On the evening of December 1, JXR (01951) announced a plan to repurchase shares worth no less than HK$100 million, stating that its "current trading price does not reflect its intrinsic value or the company's actual business prospects." Since hitting a temporary peak on July 29 this year, JXR's stock price has been on a volatile downtrend, reaching a year-low of HK$2.33 on November 24. Over a longer timeline, this marks the fifth consecutive year of decline, with the stock plummeting nearly 90% from its 2021 high of HK$23.79. The buyback announcement at this juncture is clearly aimed at boosting market confidence.
**Southbound Capital Bets on Bottom-Fishing: Is the Buyback a "Profit Signal"?** As mentioned, JXR's stock has been in a downward channel since July 29. After a sharp drop below the Bollinger Bands (BOLL) upper band on July 29, the stock briefly rebounded by over 15% in five trading days, only to face exhaustion on August 18 with a long upper shadow. From August 19, JXR entered a nearly 13-day losing streak, with shrinking daily trading volumes indicating weak market participation and persistent selling pressure.
By early September, the stock stabilized but remained trapped in a narrow, low-volume range, failing to achieve a meaningful technical breakout. Even after touching the BOLL upper band on November 13, the stock retreated 2.33% the next day and logged six consecutive declines, revisiting the lower band on November 21.
Despite the prolonged slump, JXR's status as a Stock Connect constituent triggered buying interest from southbound capital. Over the past 60 days, top sellers included Goldman Sachs, HSBC, Guozheng International, Huatai Financial Holdings, and Nanyang Commercial Bank, offloading 87.6 million, 33.17 million, 11.22 million, 7.32 million, and 5.03 million shares, respectively. Meanwhile, Stock Connect channels from Shanghai and Shenzhen emerged as the top net buyers, acquiring 75.06 million and 71.82 million shares. Since September, Stock Connect ownership in JXR has risen significantly, reaching 53.83% by December 1. Notably, in the recent rebound, southbound capital deviated from its typical "buy-the-dip, sell-the-rally" approach, adding 27.12 million shares in five days.
**Buyback as a Prelude: Strong Fundamentals Needed for Sustained Recovery** On December 2, Giant Biotech's HK$104 million buyback announcement spurred a 13% intraday surge. In contrast, JXR's stock rose just 1.63% post-announcement and dipped 1.6% the next morning, disappointing some investors.

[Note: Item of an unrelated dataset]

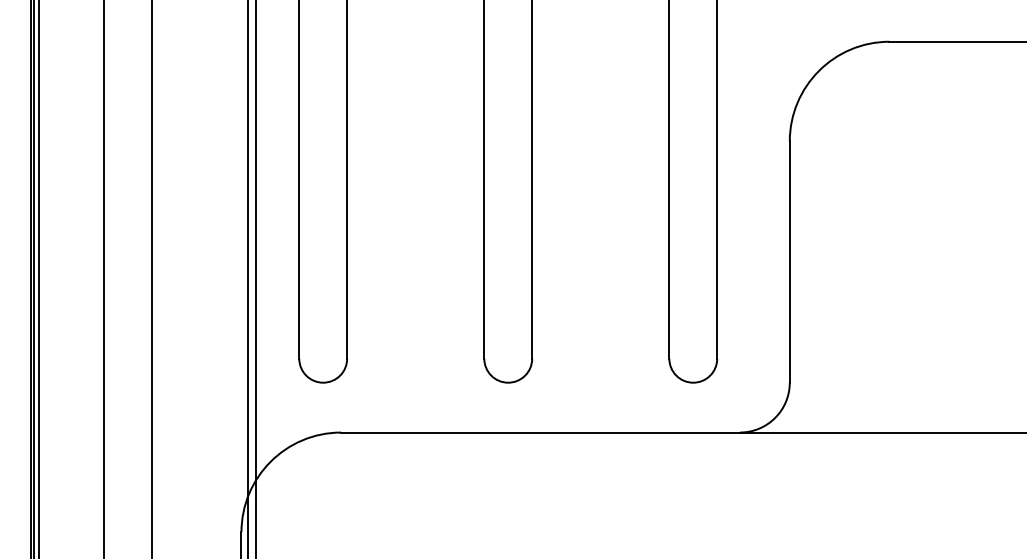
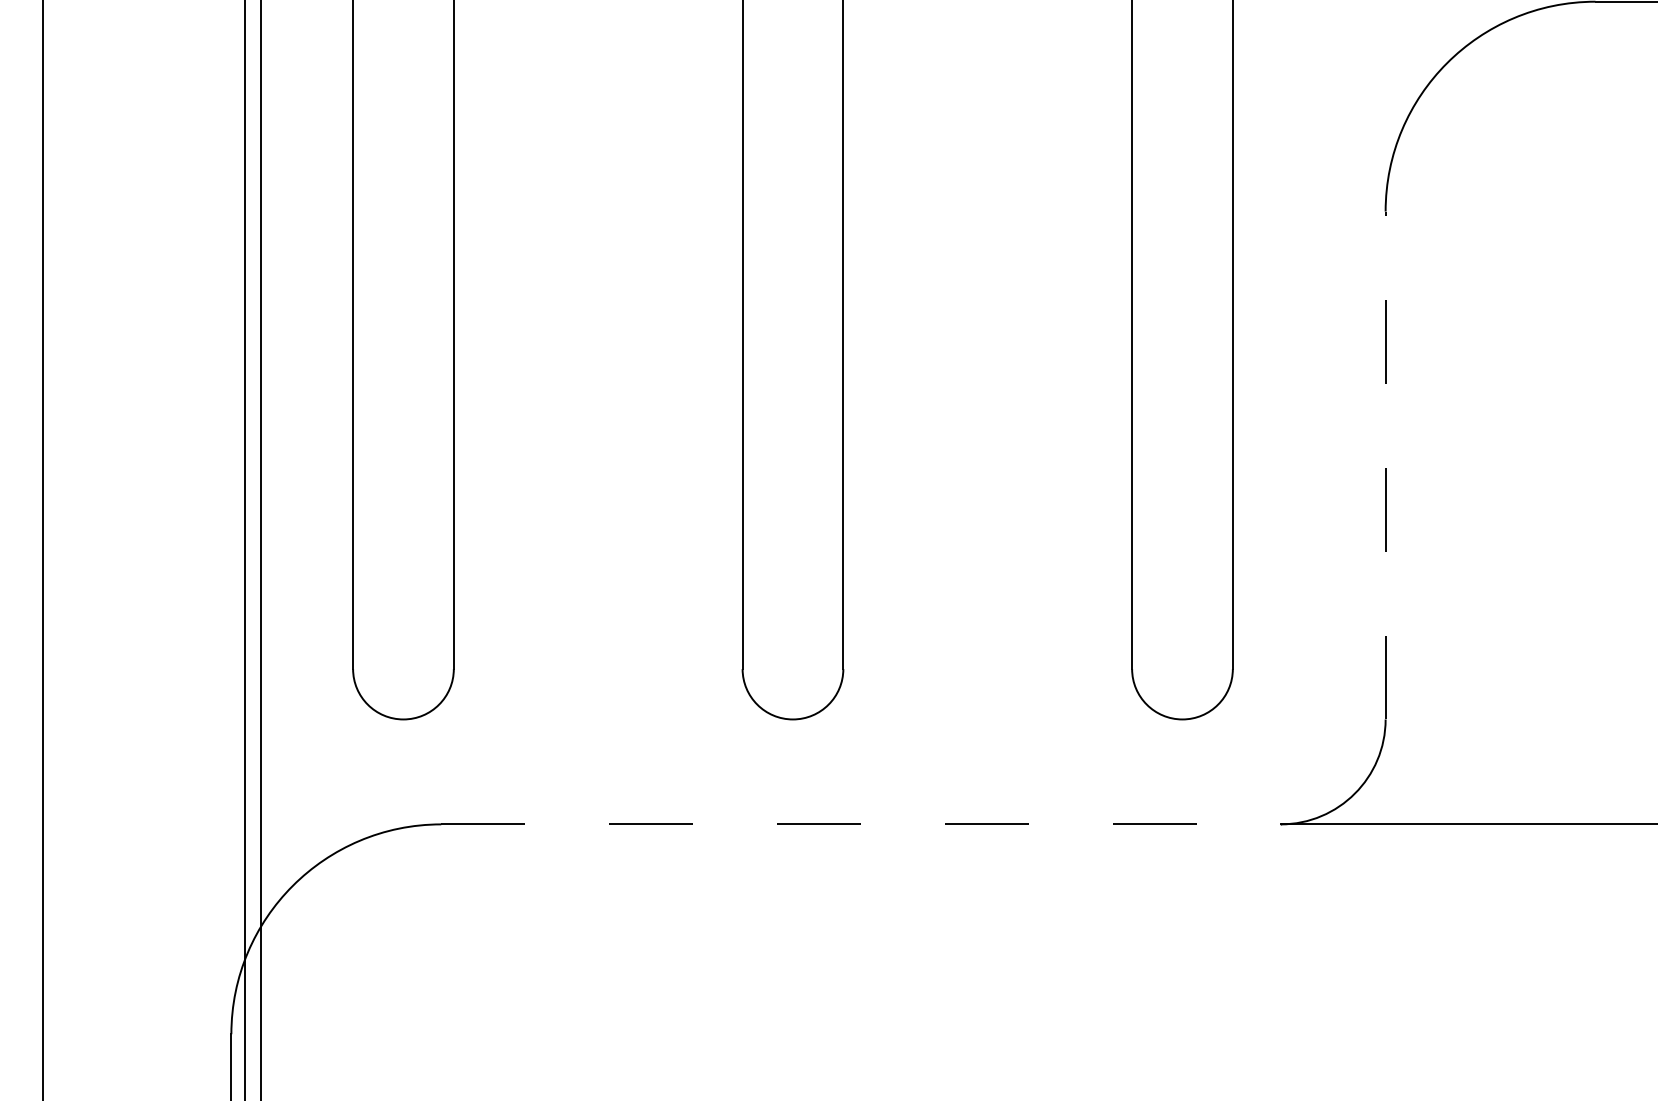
line: (789, 262) -> (1385, 466), solid -> dashed
line: (541, 432) -> (862, 824), solid -> dashed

Technically, after three months of declines, JXR's stock is in a weak zone with heavy overhead supply. The average cost basis stands at HK$2.86, and only 14.92% of positions are profitable. Trading volume growth has been sluggish, suggesting cautious participation and weak momentum for a sustained rebound.
To bolster sentiment, JXR CEO Dong Yang stated on December 3 that the company plans to allocate HK$300–400 million annually for buybacks or dividends starting in 2026, potentially yielding a 5%–6.5% return at current prices.

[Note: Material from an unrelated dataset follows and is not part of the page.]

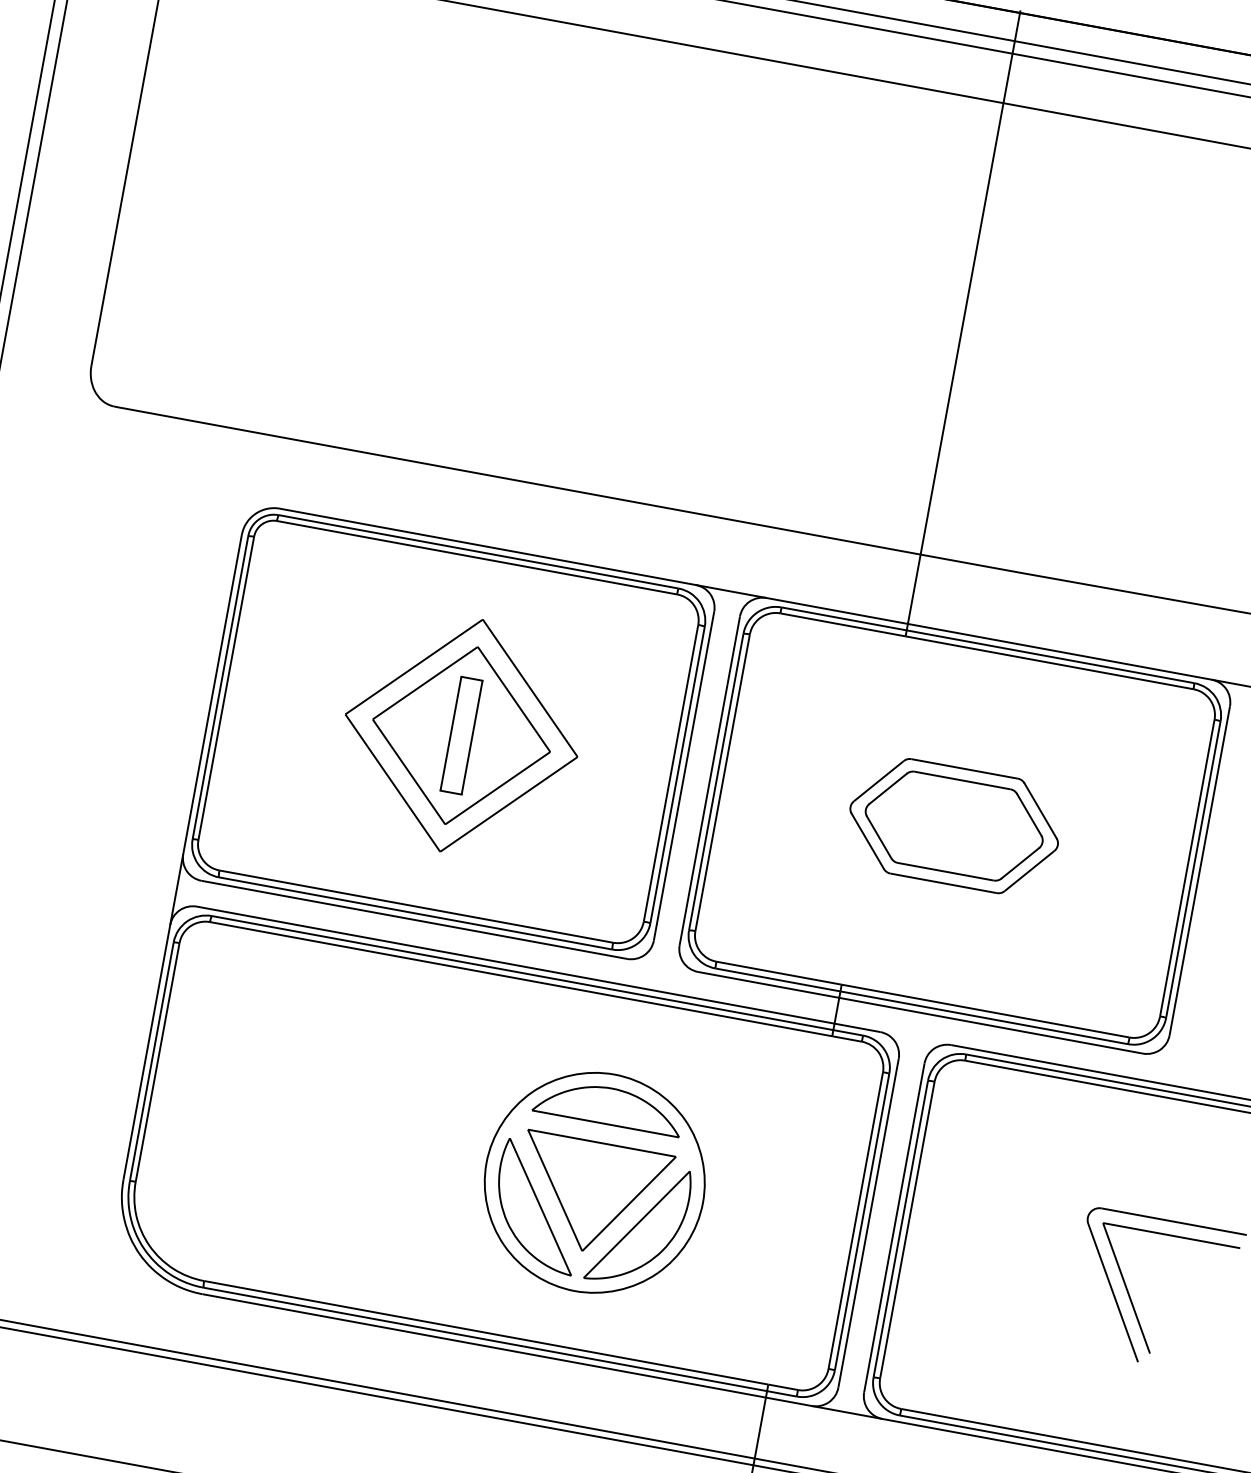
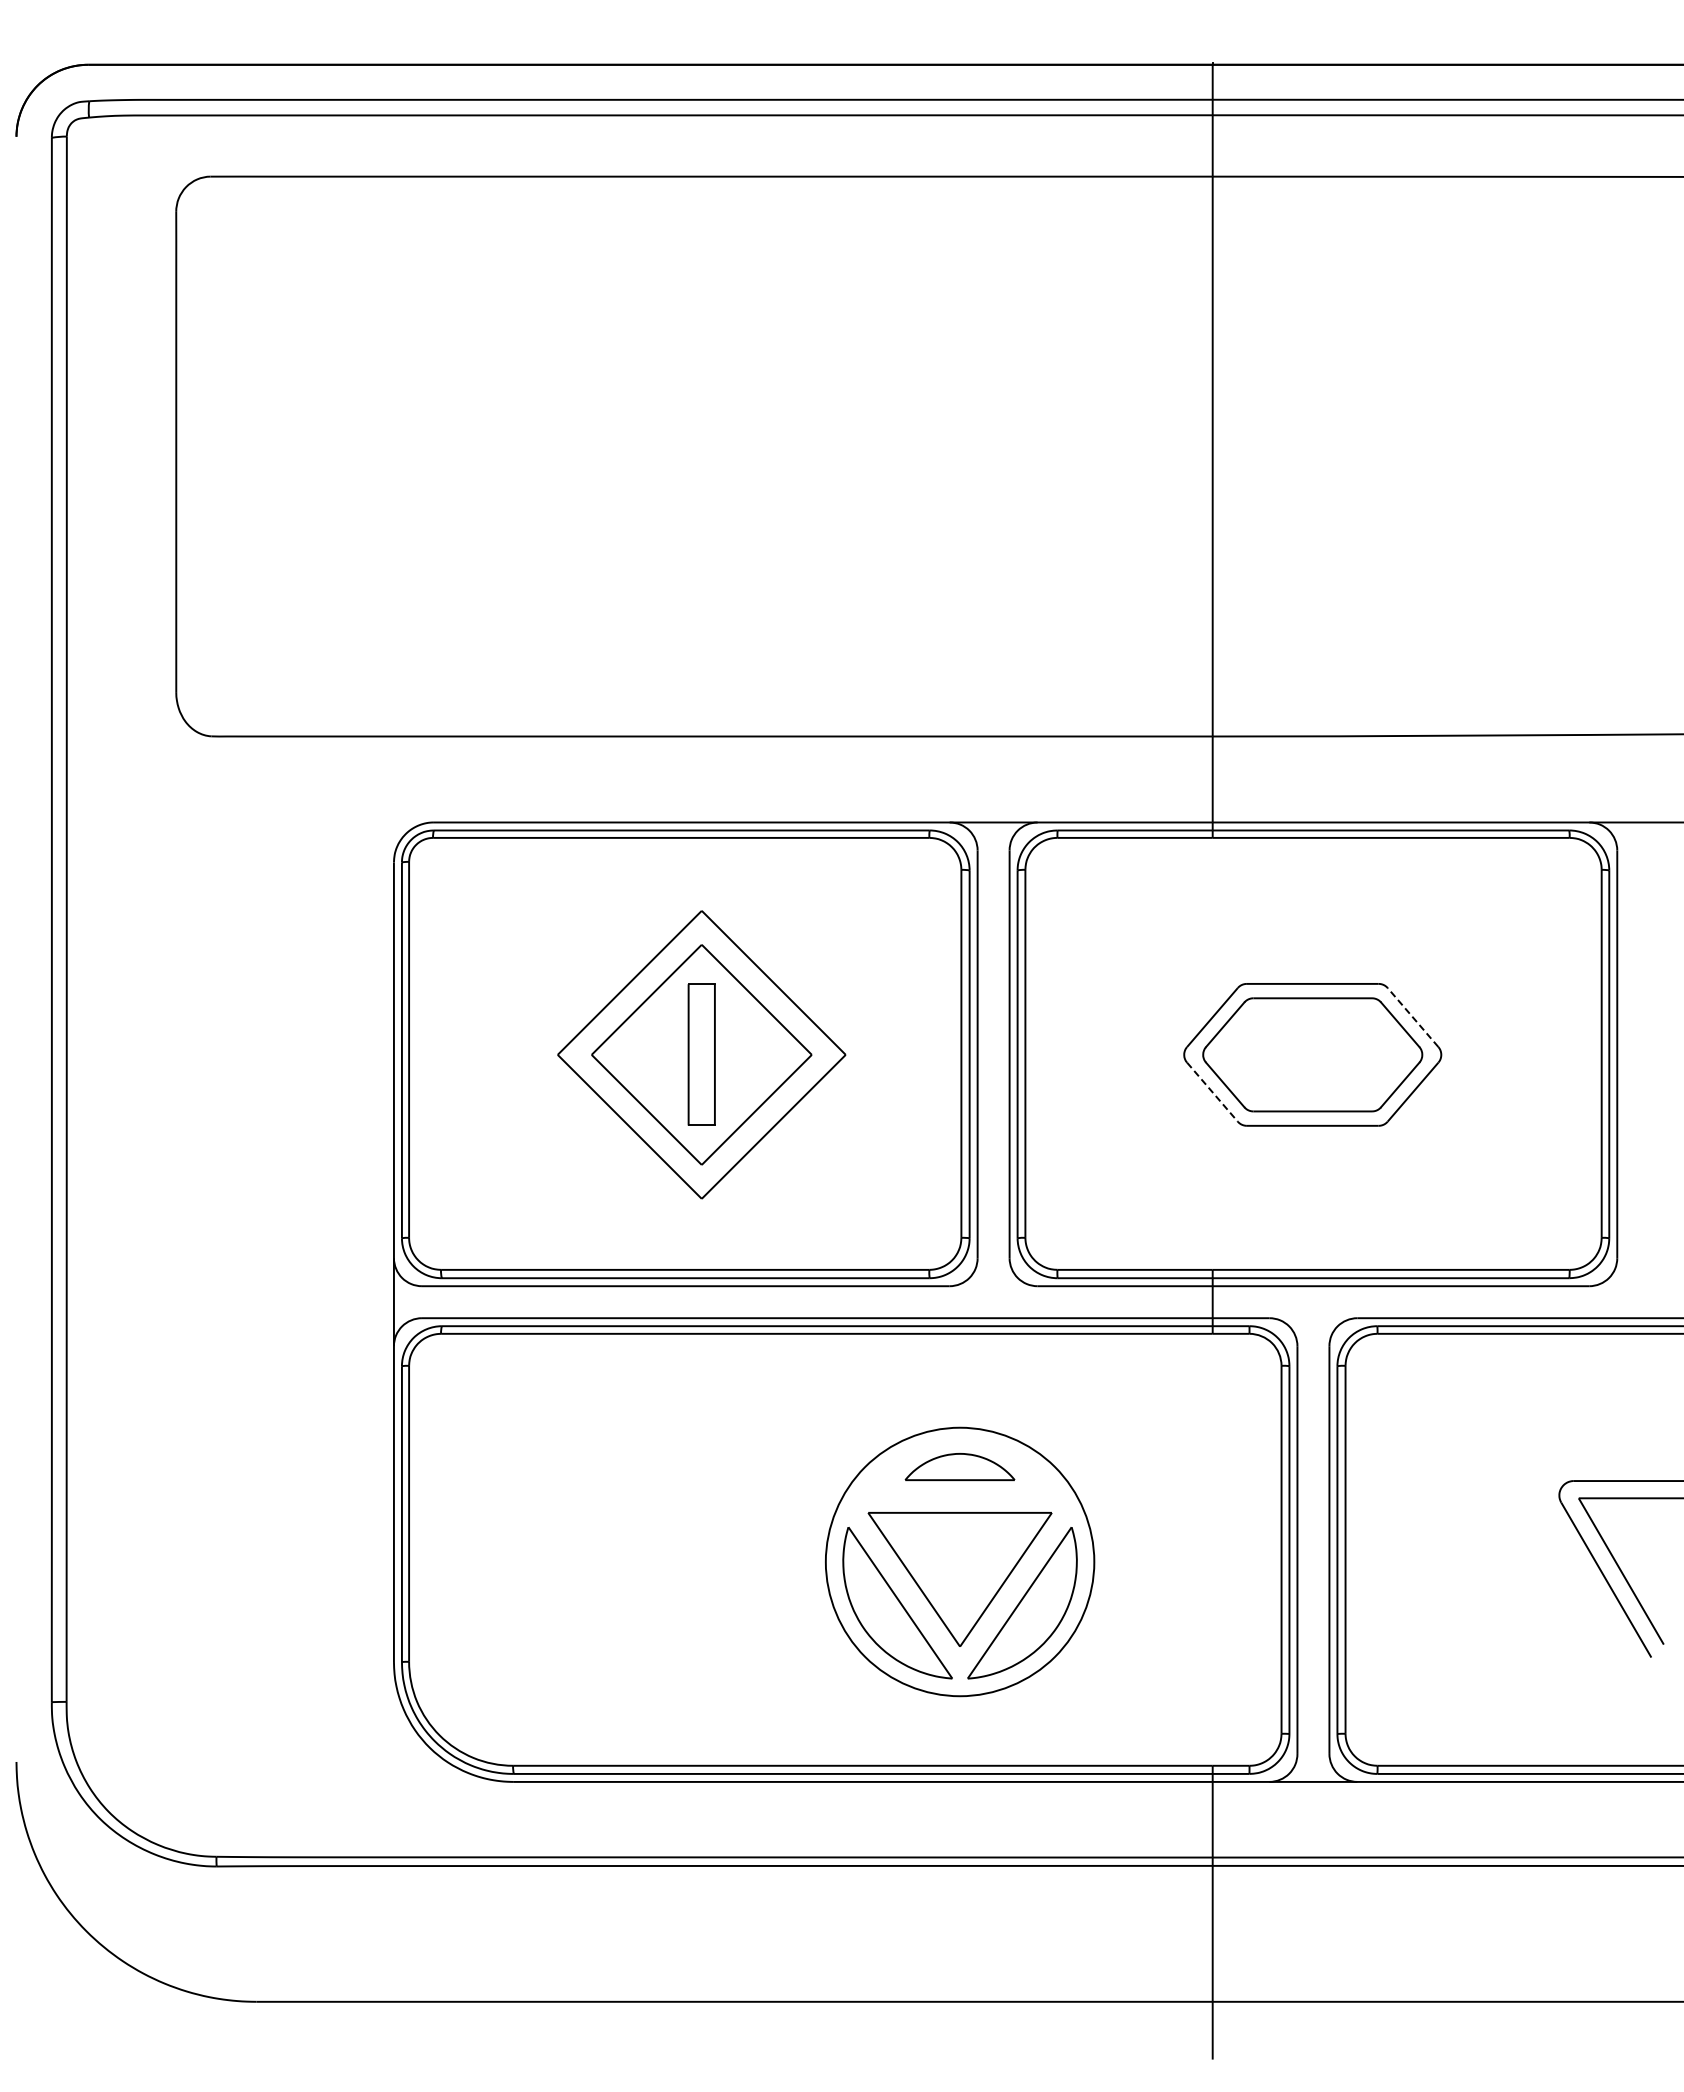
line: (1040, 810) -> (1413, 1017), solid -> dashed
line: (867, 841) -> (1212, 1092), solid -> dashed
part: (608, 1105) -> (959, 1466), size x0.6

However, beyond buybacks, improving fundamentals is critical. JXR's mid-2025 results revealed a 10.7% revenue drop to HK$1.288 billion and a net loss of HK$1.04 billion (versus a HK$190 million profit a year earlier). Adjusted net profit fell 68.3% to HK$82.3 million, weighed down by: 1. Declining volume and pricing in core IVF services—8% fewer egg retrieval cycles and a 7%–8% drop in average revenue per cycle due to insurance cost controls; 2. Lower birth rates, cutting traditional deliveries by nearly 25% and dragging down maternity-related income; 3. Higher costs from new business investments; 4. One-time impairments on U.S. and Laos assets.
Multiple analysts have downgraded JXR's 2025–2027 forecasts. BOCOM International slashed revenue estimates by 17%–18%, adjusted net profit by ~50%, and cut its target price to HK$3.30, rating it "Neutral." CLSA also adopted a neutral stance, trimming revenue and net profit forecasts by 12%–20% and 27%–31%, respectively, and lowering its target to HK$3.50.
Still, JXR expects H2 2025 to improve as headwinds ease. Q3 data showed IVF cycle declines narrowing to 5.2% (from 8.3% in H1), hinting at operational recovery. Investors now await year-end results for confirmation.